Other forms of engagement with landscape and memory are the works of two artists grappling with the erosion and gradual disappearance of Ras Al Khaimah’s mountainscapes (Contemporary Archaeology and Geo Displacement by Nasser Alzayani and Asma Al Ahmed, respectively), with projections of stones and an archaeology of casts alluding to their absence. “The boulders from the mountain were used to build skyscrapers,” Al Sayegh explains, “and Asma constructed her mountain of mesh using the material that often covers construction sites. You can walk through her installation; it has empty pockets. Hers is a nostalgic experience while Nasser creates a museum-like documentation of the moment the landscape changes from one thing to another.”

The erasure of landscapes is accompanied by sound and Maytha Al Shamsi depicts ‘a sound shower’ particular to Abu Dhabi in three parts: Bayn Jisrain (Between Two Bridges), The Curator, I am Hear. The viewer/ listener is meant to stand between two speakers, with each emitting sound that’s inspired by its two main bridges: Maqta, the first bridge to connect the island to the mainland in 1967, and the Sheikh Zayed bridge designed by Zaha Hadid in 2010. “It’s a painting of Abu Dhabi through a conversation between the two, like the new generation in conversation with the old,” Al Sayegh explains. Another loop includes both electronic and natural sounds of the city, as signals, gestures and multilingual codes, and a third is an immersive piece of the mind’s chatter and its internal thought process. “This work reads like a muffled purgatory,” she says.
Sara Al Haddad. inhale 2016-7. Tissue paper. All artwork images courtesy of Warehouse 421.
As Al Sayegh walks me through the exhibition spaces, she brings forth images like the collected eyelashes, leaves and woven tissue paper sculpture in Sara Al Haddad’s installations, in her search for home. Or Saif Mhaisen’s striking large-scale Self-Portraits 11 & 12, with and without a beard, contending with duality, personal transformation and otherness. Finally, we reach a black-painted wall, where Talal Al Ansari, an illustrator who has never exhibited before, will depict his visual narrative of the seven heavens, numerology and the rapid changes ushered forth by the discovery of oil in the UAE, in a highly symbolic story on the macro- and micro-level.

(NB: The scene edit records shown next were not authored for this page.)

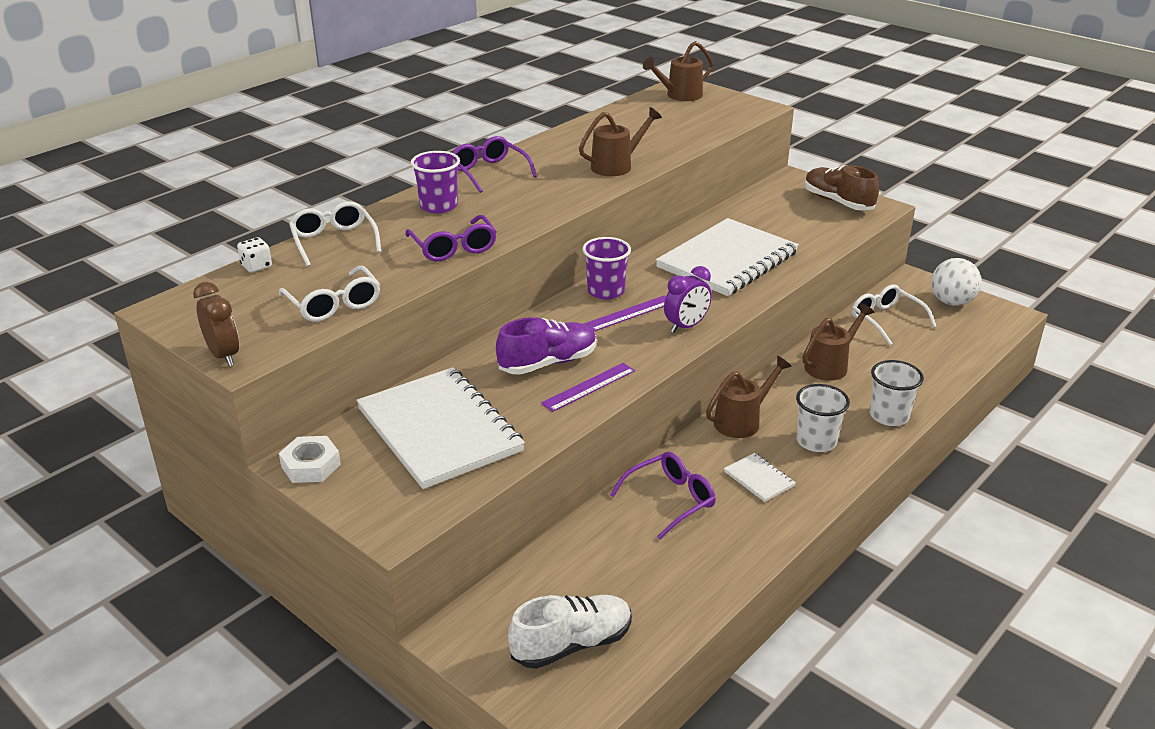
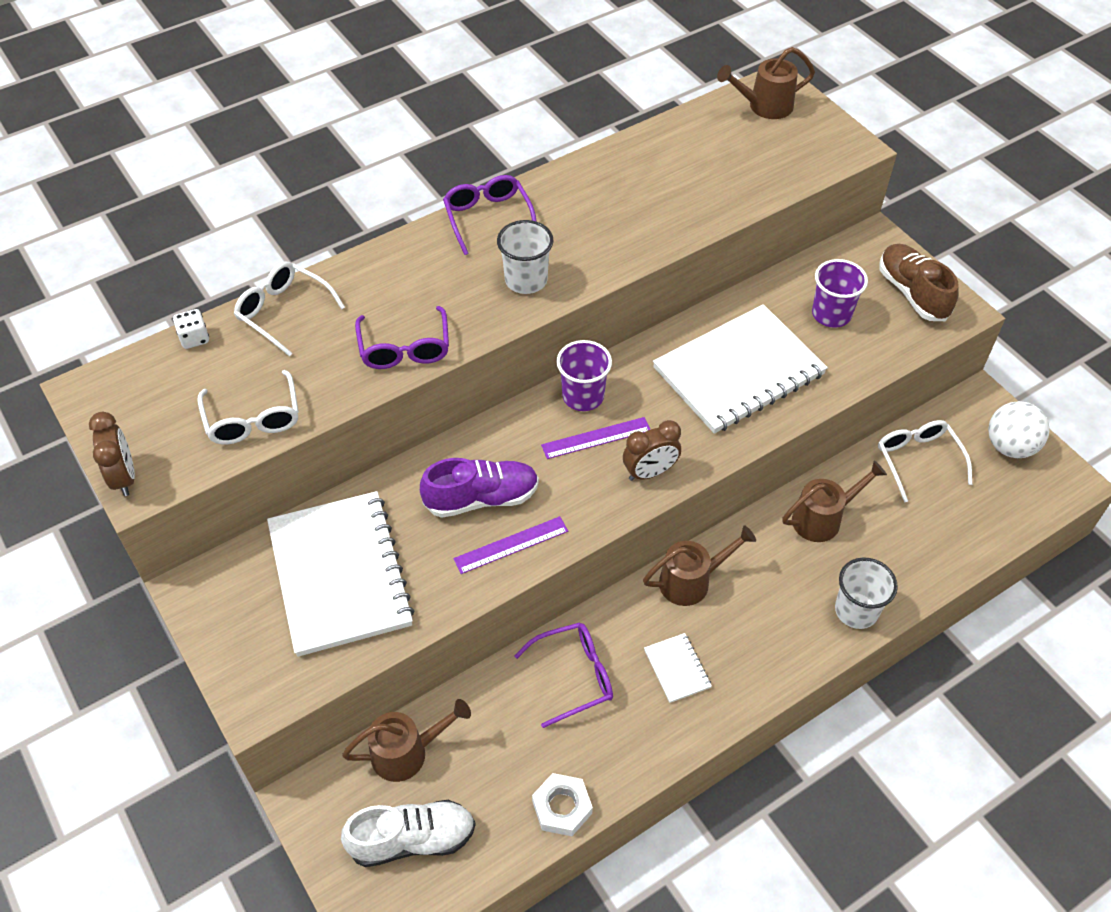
camera: 15 degrees right, 20 degrees up
(311, 465) = (203, 596): white nut -> white nut (562, 807)
(334, 242) = (284, 312): white glasses -> white glasses turned 45 degrees counterclockwise
(438, 206) = (412, 271): purple cup -> purple cup (831, 314)
(617, 166) = (637, 233): brown watering can -> brown watering can (408, 752)
(686, 326) = (650, 472): purple clock -> brown clock
(816, 441) = (759, 629): white cup -> white cup (526, 280)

In this show, Al Sayegh is suggesting a middle ground, a kind of threshold between who we were, and who we are now – especially relevant given that, using a completely different aesthetic, Warehouse 421 is also hosting the concurrent exhibition Lest We Forget, which explores traditional modes of Emirati adornment. Perhaps the strongest statement of the show is that the two need not be contradictory, since they both offer narratives and counter-narratives of this condition of flux, the liminal state of being suspended between two things: the past, the beginnings of a nation, and history-in-the-making, a vision of possible futures.